But I am concerned with railway affairs, and am not delivering lectures on the history of Canadian morals. The railroad ethics of to-day are very much ahead of the railway ethics of forty years ago. That is true whether you compare railway standards with railway standards, or look cursorily over the field of commercial and social relationships. One wouldn’t say that saintliness distinguishes the railway business more than it does any other. Indeed, it is commonly supposed that there is more freedom of speech, running into license, among knights of the rail than there is in any other walk of life.

It is still supposed by many otherwise excellent people that, of all corporations, a railway corporation most assuredly has neither body to be kicked, nor soul to be damned. Railwaymen are not a perfectionist crowd. They never set themselves up for paragons. But take them by and large, railwaymen are as worthy a segment of society as any other. In the last forty years there has been at least as notable a progression in the standards of railway behaviour as in other fields of human activity, including the Christian ministry.
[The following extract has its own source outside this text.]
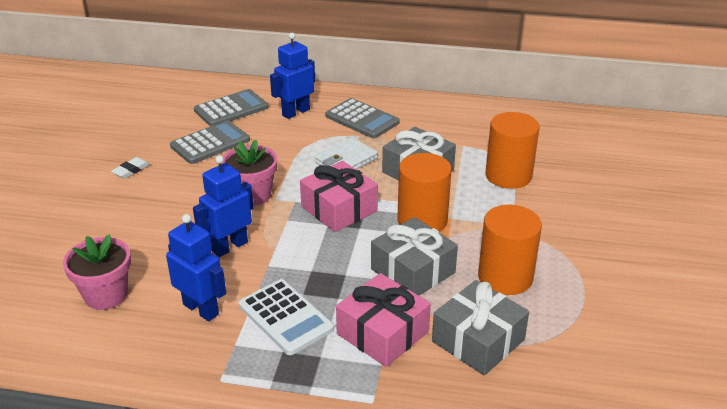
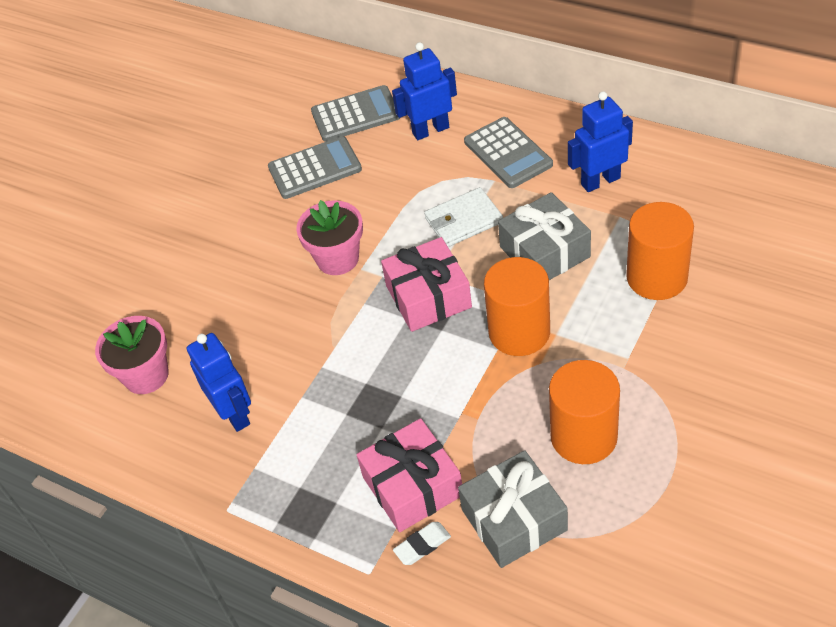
camera: 25 degrees right, 15 degrees up
(131, 170) = (216, 199): white eraser -> white eraser (422, 545)
(229, 246) = (289, 332): blue robot -> blue robot (600, 181)
(285, 317) = (317, 443): white calculator -> none
(413, 271) = (479, 405): grey gift -> none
Heaven knows there was room for improvement—not in the men, but in the standards which were considered appropriate to a business that was always weirdly competitive, was sometimes wonderfully prosperous, and at other times was woefully depressed. There is a changing orthodoxy in commerce as there is in religion and politics. The railway business is no exception to this rule. The change has been steadily for the better. Of this it will be easy to convince the elder, as I hope it will not be impossible to inform, the younger readers of these remarks.

How far we have travelled, how large have been the revolutions in commercial morality within the memory of people now living, can be indicated by a few facts. I have mentioned a lady now in England who has given sixty-five descendants to Canada. She was eight years old when slavery became illegal in the British dominions. She was sixteen years old when, under the Ashburton treaty which gave to the United States territory that ought to have been part of Canada, the United States and Britain agreed to maintain squadrons off the coast of Africa to prevent further shipment of slaves to the New World. Scores of thousands of the present citizens of the United States were born as slaves. When I came to Montreal the American Civil War which freed the slaves wasn’t as far back as the Boer War is now.

The old lady of whom I have spoken was six years old when the Reform Bill put an end to the system of rotten boroughs in the British Isles, which we still regard as having in all past centuries been in the forefront of moral and political progress. The political corruption of those times, so nauseating when we read about it, was regarded as a matter of course by men and women who were godliest among the good. Nowadays, when we are shocked by stories of buying votes in elections, we sometimes forget the recency of the society from which that form of bribery descends. Financial customs which are reprehensible to-day were respectable not so long ago—in all walks of life.

One mentions these things in a railway retrospect, so that when a few facts as to old-time methods have been given it will not be supposed that in their practices of several decades ago some railway administrations were sinners above all other sinners. They practised the orthodoxies of their times, and were neither better nor worse than the practitioners of orthodoxy in a hundred ranges of human activity.

It may seem a queer question to young people—What would you think, supposing you wanted to go to Chicago on the Canadian National Railways—and, instead of going into the railway office at King and Yonge, and paying, say, sixteen dollars for the ticket, you slipped into a private ticket office up street, and bought your ticket for ten dollars? Or, supposing you were going to San Francisco, instead of buying a through ticket to your destination at the Canadian National or Canadian Pacific office downtown, or at the Union Station, you bought a ticket only for Chicago, at the little office up the street, and then, at Chicago, bought another for the rest of the journey from another privately-conducted office, and saved perhaps twenty-five dollars by doing that, instead of buying your ticket at the railway office in Chicago?

In 1924 it sounds very odd to mention such possibilities to men and women of thirty years of age, who suppose they really know something of the world’s ways. But to older people the suggestion has all the familiarity of reminiscence—it recalls the age of scalping in passenger travel, and of the so-called fast freight lines in the other branch of railway business, which were in full blast when I began to audit accounts in the Grand Trunk head office at Point St. Charles.

What is now told about our railways is not to their discredit, except so far as it would be to the discredit, for instance, of the Christian churches of to-day to remind them that it was not they who directly raised the tone of political morality, or abolished slavery. Canadian railway practice was like the railway practice of other countries—mainly the United States. The Grand Trunk, with its English management and English ideas, had some peculiarities of its own; but, in the main, its relation to scalping and fast freight lines was forced upon it by the prevailing conditions on this continent. Those conditions could only be finally improved by the intervention of public authority, such as the Dominion Board of Railway Commissioners, or the Inter-State Commerce Commission, both of which bodies may be only stages in the evolution towards the public ownership of all railways, which, theoretically at least (though practically it is not so easy of accomplishment), is as sound as the public ownership of the postoffice, the navy, or the geodetic survey.